Does anyone know when the FE results for the NC tests are to be mailed out? Wonder if they will be here before Christmas?


----------



## Highlander (Dec 22, 2009)

mot14 said:


> Does anyone know when the FE results for the NC tests are to be mailed out? Wonder if they will be here before Christmas?


Engineergirl said they will be mailed out on Wednesday !!!!


----------



## mot14 (Dec 22, 2009)

Well - maybe we will be getting them on "boxing day" - if not Monday at the latest... can't wait..


----------



## Highlander (Dec 23, 2009)

Well, it's official now....Results will be mailed on Monday 28th....happy x-mas !!!


----------



## mot14 (Dec 23, 2009)

Highlander - how do you know that the results are being mailed Monday?????


----------



## Highlander (Dec 24, 2009)

Engineergirl confirmed that in PE results forum !!!!


----------



## mot14 (Dec 24, 2009)

ah thanks - Merry Christmas....


----------



## K Doan (Dec 24, 2009)

To Mot14

hey mot14 did you take your [email protected] NCSU?

I did, I took the civil DS, what about you? So, If they send it out by Dec 28, should we get it before the New year?

Someone told me that, In NC, if you pass, you receive a big envelop which include bunch of paper work, instrucion how to become a PE, etc...

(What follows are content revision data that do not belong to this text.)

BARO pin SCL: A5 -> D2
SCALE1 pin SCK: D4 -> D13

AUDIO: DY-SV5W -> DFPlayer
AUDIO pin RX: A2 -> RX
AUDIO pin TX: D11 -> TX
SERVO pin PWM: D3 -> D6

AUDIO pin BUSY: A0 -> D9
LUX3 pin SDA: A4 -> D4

If you fail, you should receive a standard letter size,

I don't know is this true or not


----------



## mot14 (Dec 24, 2009)

Hey - I did take it in Oct in NCSU - I took the general - i have been out of school for 15 years so i thought it might be easier..... i guess they will be here (hopefully) before the beginning of the year...... we will see - i have two guys at work that took the PE and one failed and the other passed - PS: failing would suck.... i have heard conflicting info on the letter size and type - we will see -


----------



## jojo123 (Dec 28, 2009)

i'm in electrical and i took it at NCSU in october and thought the statics/dynamics sections were really hard. hopefully i passed.


----------



## mot14 (Dec 29, 2009)

Still no news - do these letters come by US mail or Fedex/UPS?


----------



## Highlander (Dec 29, 2009)

Someone just got Letter in Raleigh...looks like it's USPS delivery.


----------



## mot14 (Dec 29, 2009)

Anyone else getting letters today?? Are they FE letters or PE letters????

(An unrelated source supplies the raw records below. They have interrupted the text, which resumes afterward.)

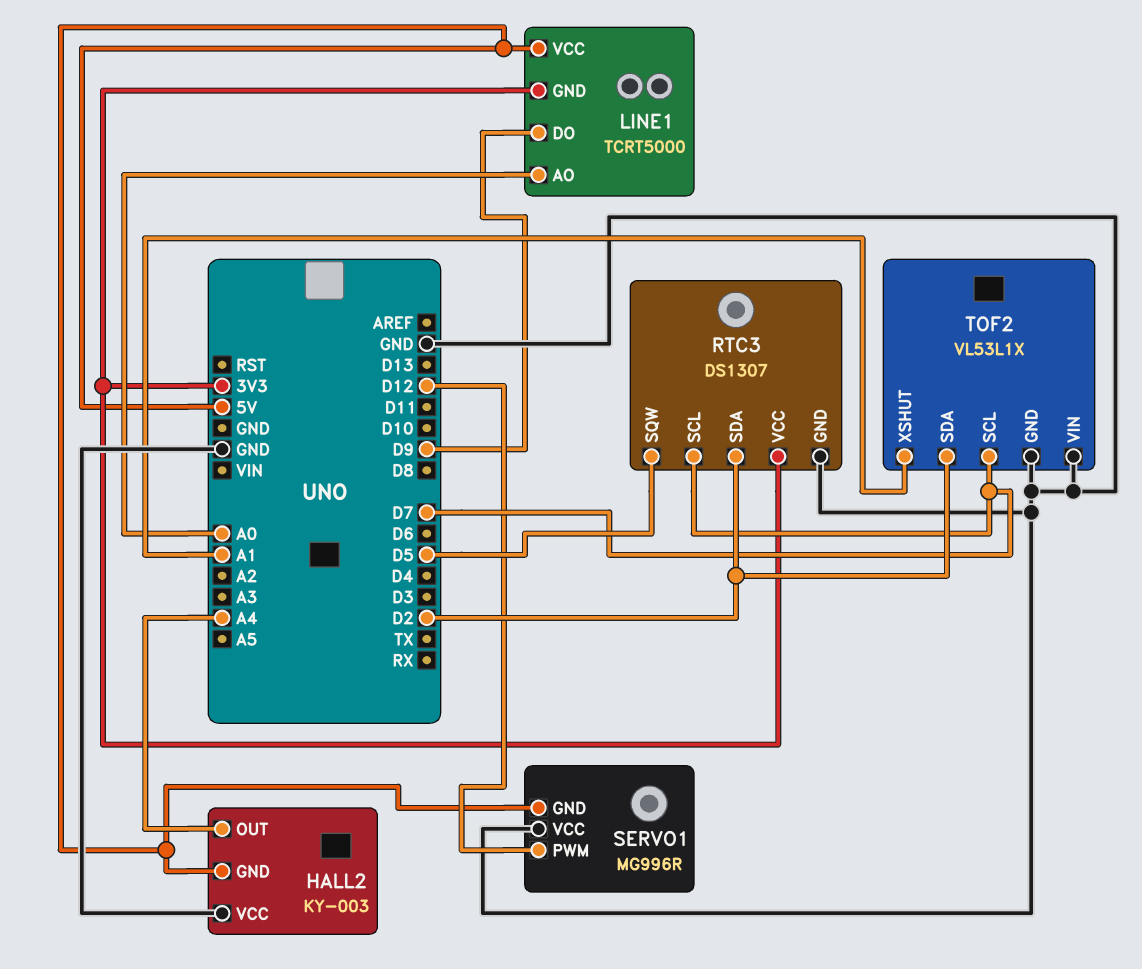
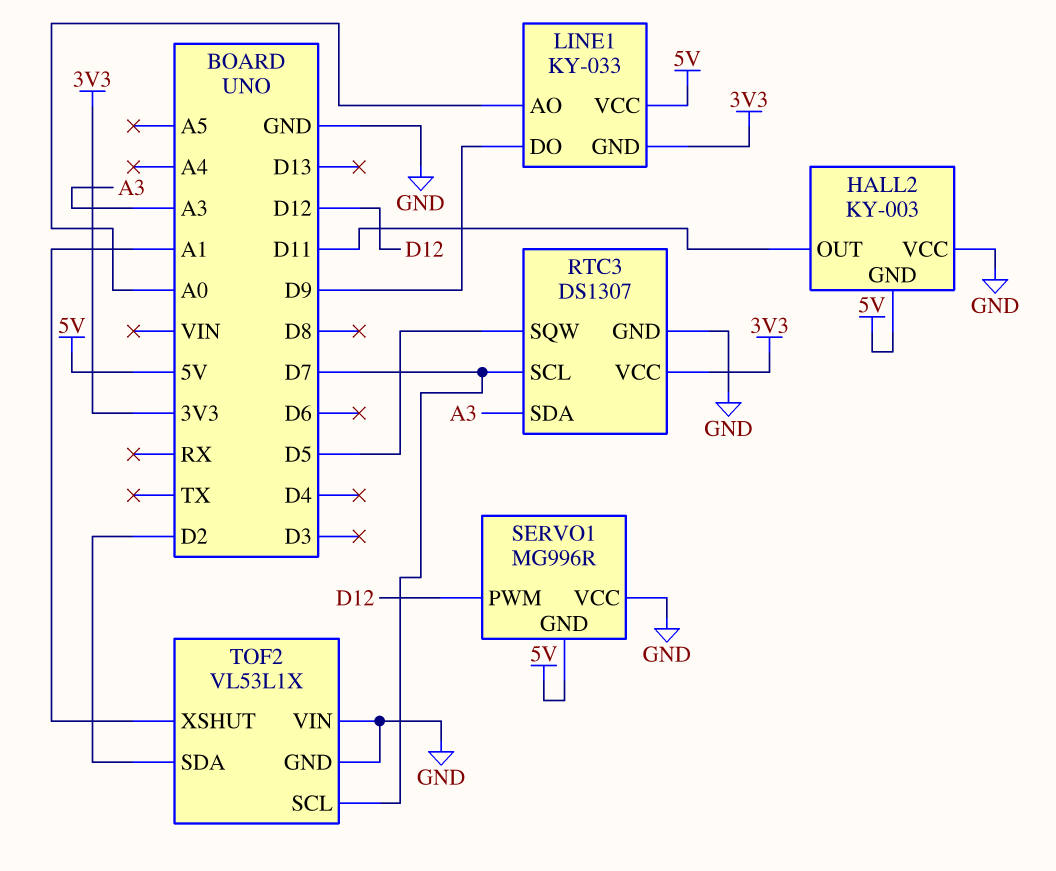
HALL2 pin OUT: A4 -> D11
LINE1: TCRT5000 -> KY-033
RTC3 pin SDA: D2 -> A3

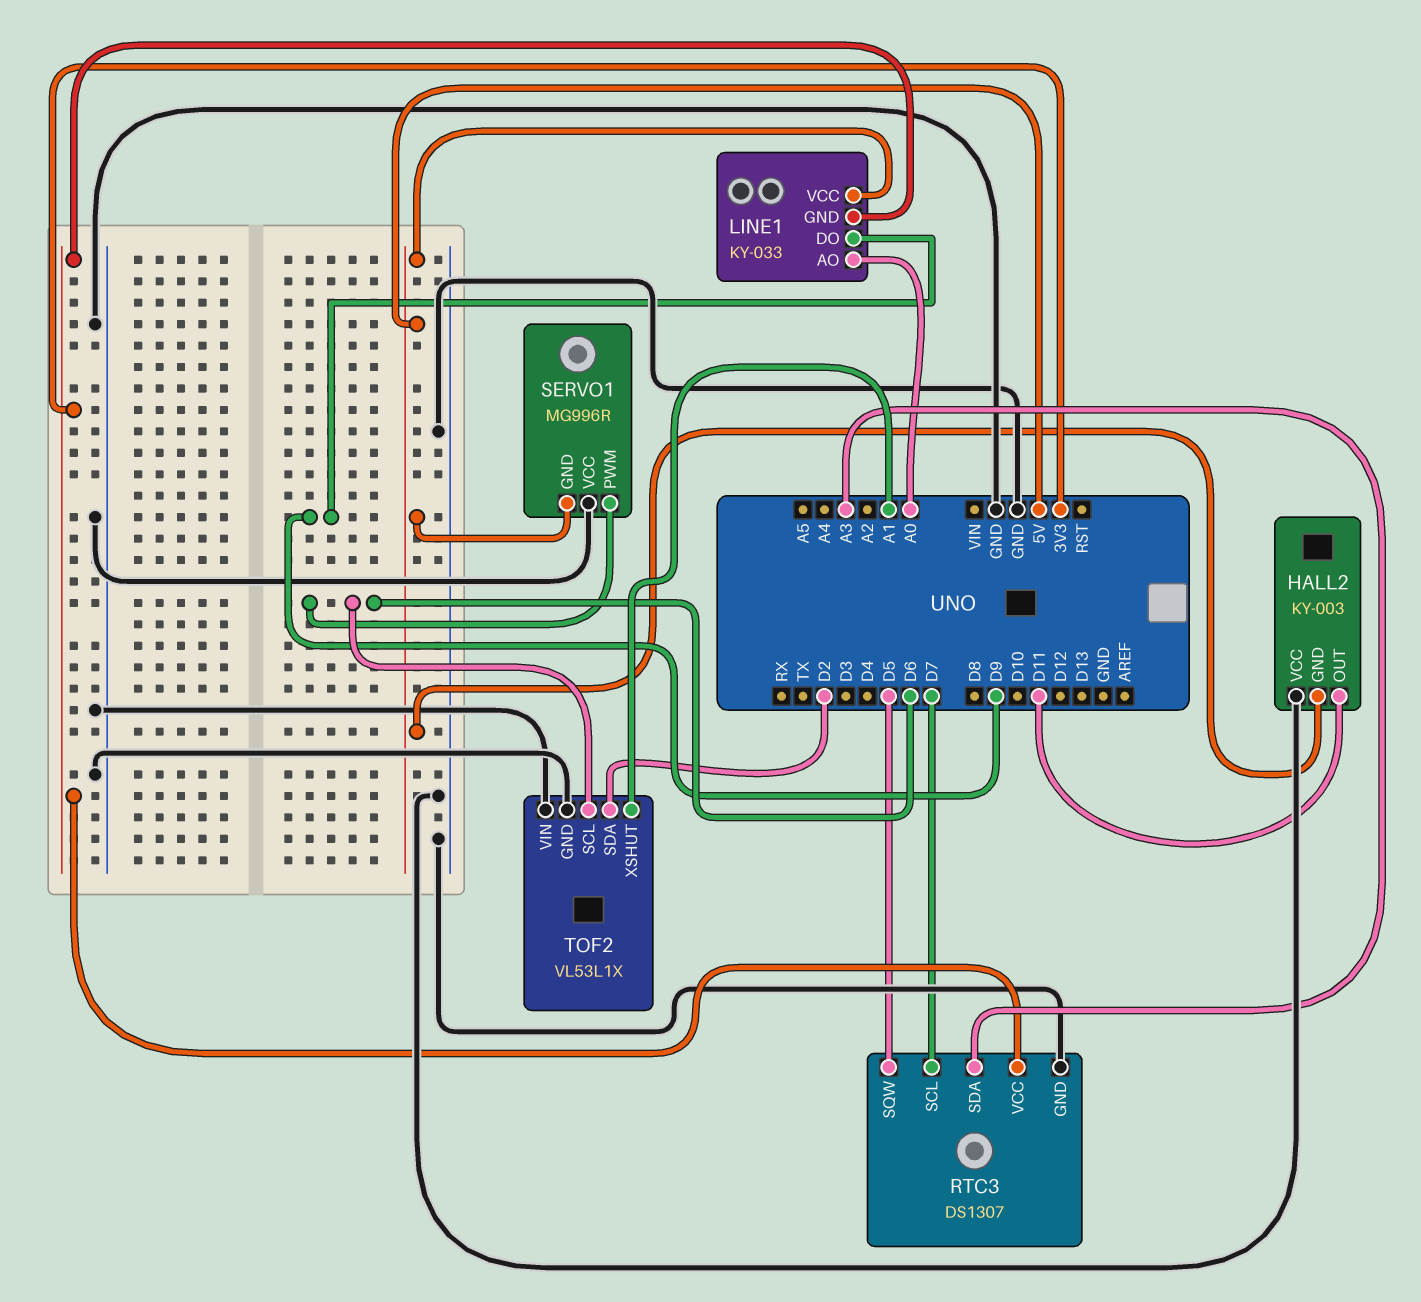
SERVO1 pin PWM: D12 -> D6
TOF2 pin SCL: D7 -> D6

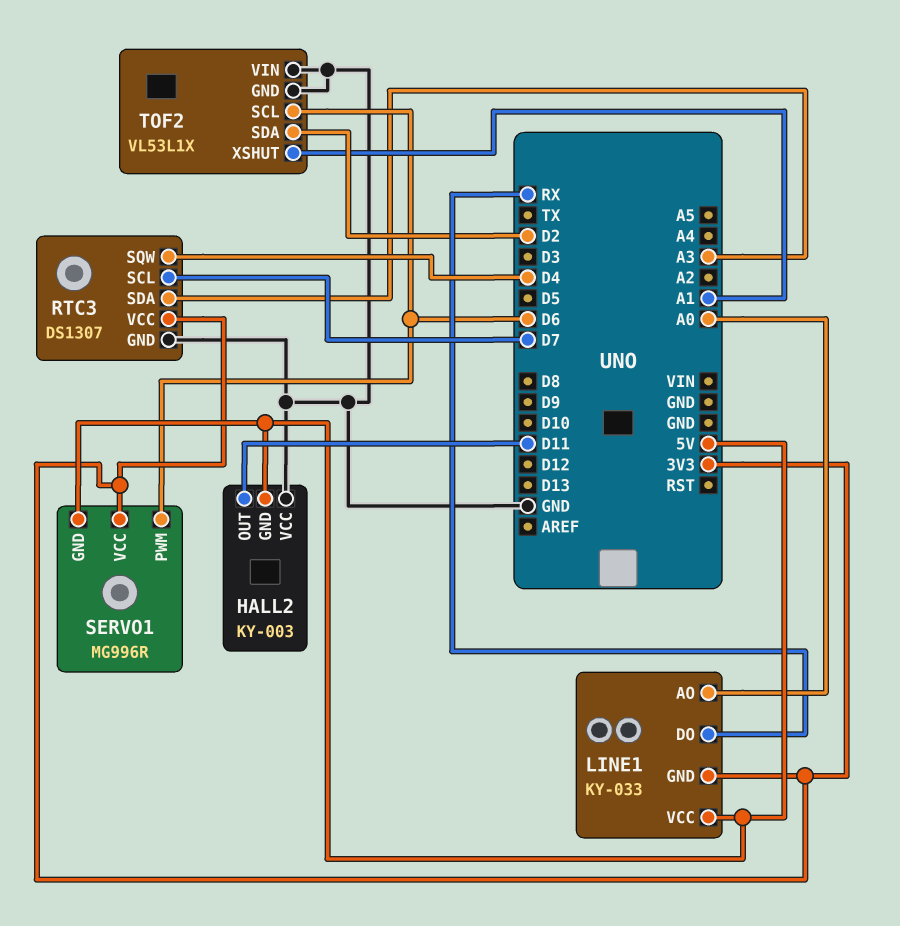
LINE1 pin DO: D9 -> RX
RTC3 pin SQW: D5 -> D4
SERVO1 pin VCC: GND -> 3V3

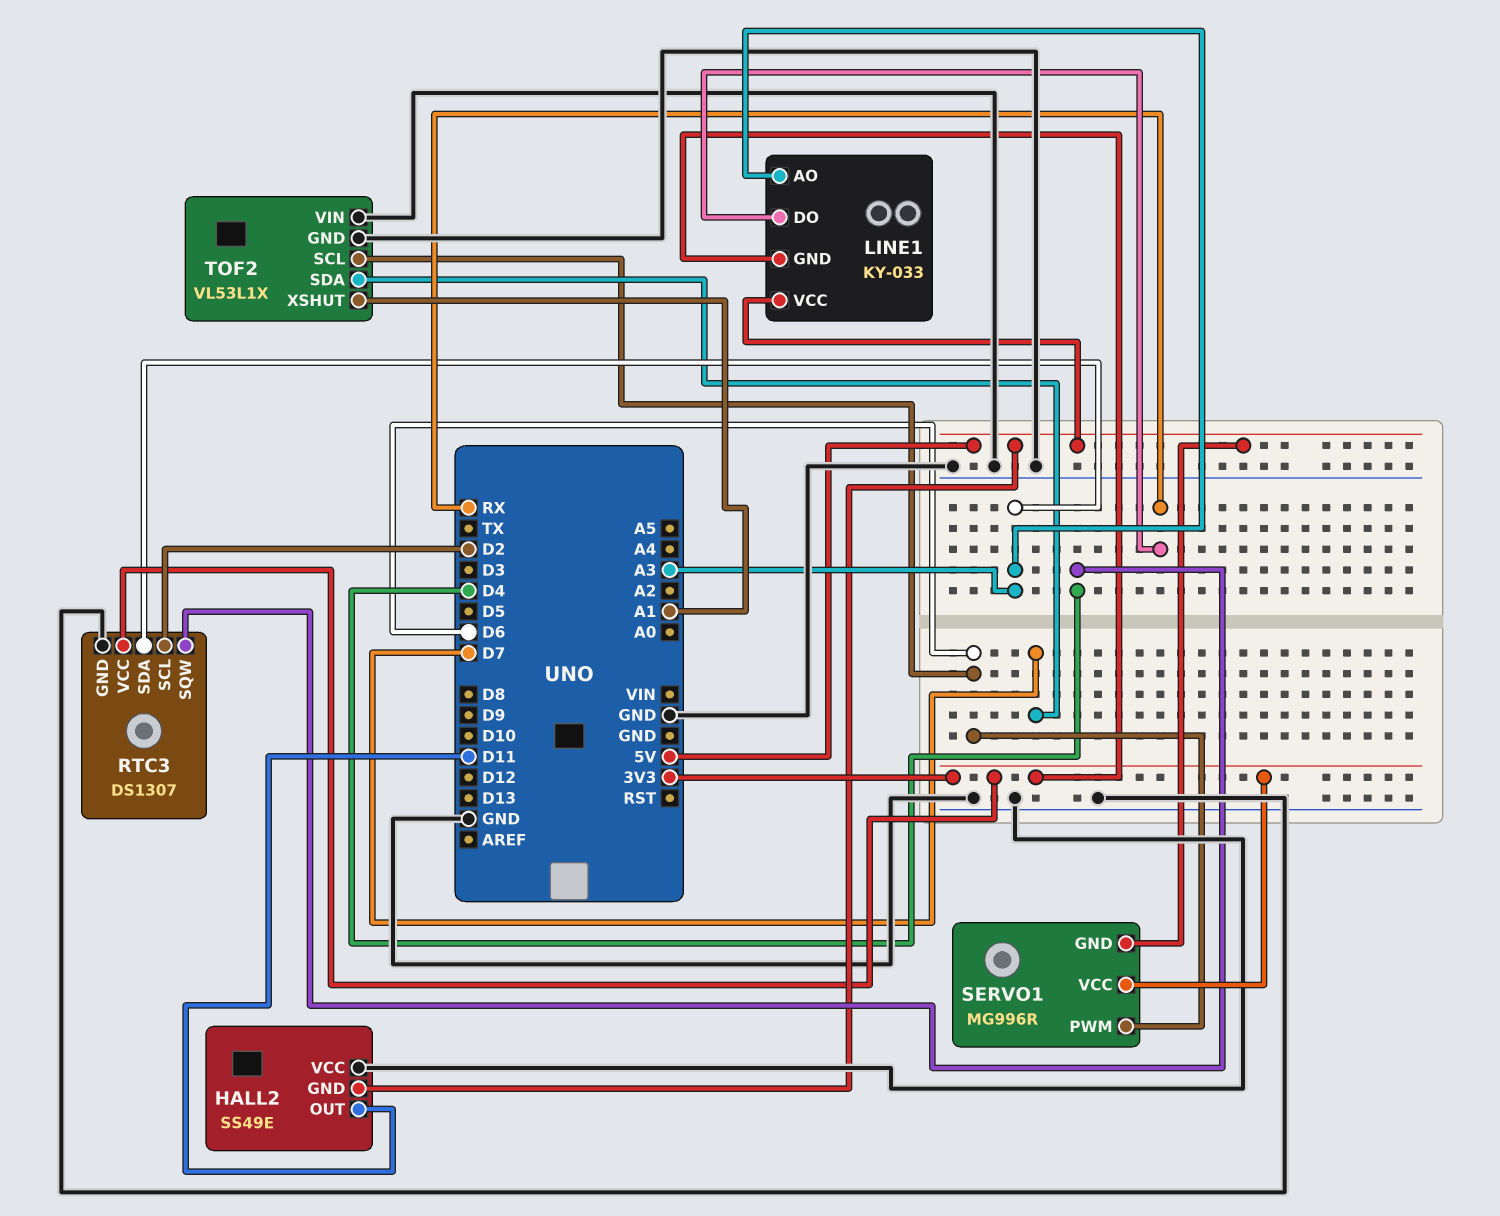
HALL2: KY-003 -> SS49E
LINE1 pin AO: A0 -> A3
RTC3 pin SCL: D7 -> D2
TOF2 pin SDA: D2 -> D7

keeping the fingers crossed.......


----------



## mot14 (Dec 29, 2009)

just got mine - did not pass - will retake in April - came in standard envelope in US mail........ FYI.....


----------



## Highlander (Dec 29, 2009)

I Passed !!!...All the best to all taking in April !!!!


----------



## mot14 (Dec 30, 2009)

Highlander - what type of envelope did your pass notifiction come in?


----------



## Highlander (Dec 30, 2009)

Big envelop which included Certificate and Letter !!!


----------



## mot14 (Dec 30, 2009)

Congrats - I am thinking about taking the Test Masters course - has anyone taken it and have a good outcome? I took the UNCC class for the Oct exam (obviously it did not work out well) any comments would be great!!!! (before I spend 1K on the course) Ofcouse there might be an issue with me being out of school for 15 yrs.....

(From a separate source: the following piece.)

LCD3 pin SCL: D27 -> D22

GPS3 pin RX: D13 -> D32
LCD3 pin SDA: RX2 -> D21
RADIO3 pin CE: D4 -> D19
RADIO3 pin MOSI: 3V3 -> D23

Thanks for the input......

Mot


----------



## jojo123 (Dec 30, 2009)

I passed the FE, got the letter in a small envelope today (should've gotten it yesterday but moved out of my on campus apt and they sent it to my change of address). I think I got the small envelope because they hadn't gotten my graduation info yet as I just graduated in Dec.


----------



## K Doan (Feb 24, 2010)

Hi Mot14

How was your test master course so far, what text book did they use along with the course???

K Doan


----------



## mot14 (Mar 4, 2010)

K Doan said:


> Hi Mot14
> How was your test master course so far, what text book did they use along with the course???
> 
> K Doan



Today was our first day - seems to be very detailed with many practice questions - I feel that it will be VERY benefitical.....


----------